Inhaltsverzeichnis |
Hohenpeißenberg liegt im bayerischen Oberland. Es existiert nur die Gemarkung Hohenpeißenberg.
Der 988 m hohe Hohe Peißenberg wird wegen seiner überwältigenden Rundsicht vom Tourismusverband auch der „Bayerische Rigi“ genannt. Er gilt als der schönste Panoramaberg Bayerns. Deshalb hat er einen eigenständigen Namen. Frühe Beinamen waren "mons doctus" wegen der Gelehrsamkeit auf dem Hohenpeißenberg (älteste Bergwetterstation der Welt, betreut durch die Rottenbucher Augustinerchorherren und nach der Säkularisation (1803) durch die Pfarrer und Schullehrer). Nach dem Krieg führte der Deutsche Wetterdienst dort die Wetterbeobachtungen fort. Eine andere Bezeichnung des Hohen Peißenbergs ist "mons parnanssus". Seit der Zeit der Renaissance hat der Hohe Peißenberg eine der großen bayerischen Wallfahrten, die auch durch die Säkularisation nicht zum Erliegen kam.
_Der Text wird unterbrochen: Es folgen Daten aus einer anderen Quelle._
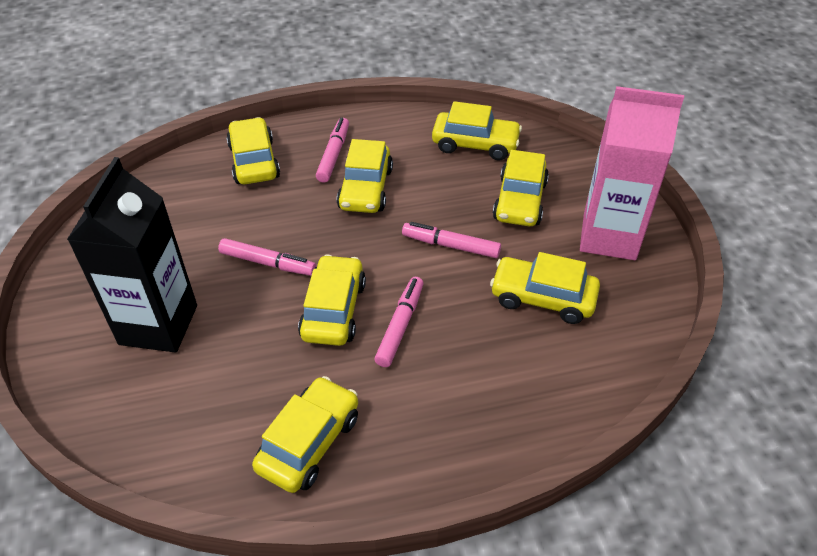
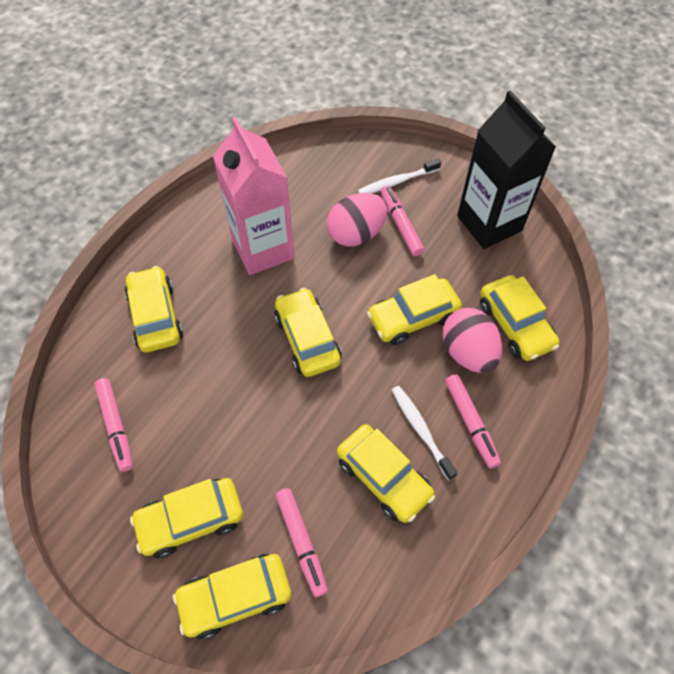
pink egg: 0 -> 2
white toothbrush: 0 -> 2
An der Südseite des Ortes fließt die Ammer vorbei. Der Großteil der Einwohner befindet sich auf der Südseite des Berges, ein weiterer kleinerer Teil ist auf der Westseite (Ortsteil Hetten), ein geringer Anteil der Einwohner ist auf der Nordseite und Ostseite.
Nachbargemeinden sind Peiting (westlich), Peißenberg (östlich), Wessobrunn (nördlich) und jenseits der Ammer im Süden liegt Böbing.
1514 wurde auf dem Hohen Peißenberg eine Wallfahrtskirche erbaut. Aus der Schlosskapelle Schongau wurde eine geschnitzte Muttergottesfigur auf den Hohen Peißenberg gebracht. Diese Figur gewann schnell den Ruf eines Gnadenbildes, eine Wallfahrt entwickelte sich. Zu Beginn des 17. Jahrhunderts musste deswegen eine zweite Kirche (die Wallfahrtskirche) angebaut werden, was dem Ensemble seine typische Silhouette verleiht: Vom Ort Hohenpeißenberg gesehen liegt die Kapelle links vom Kirchturm der Wallfahrtskirche, die Wallfahrtskirche selbst rechts.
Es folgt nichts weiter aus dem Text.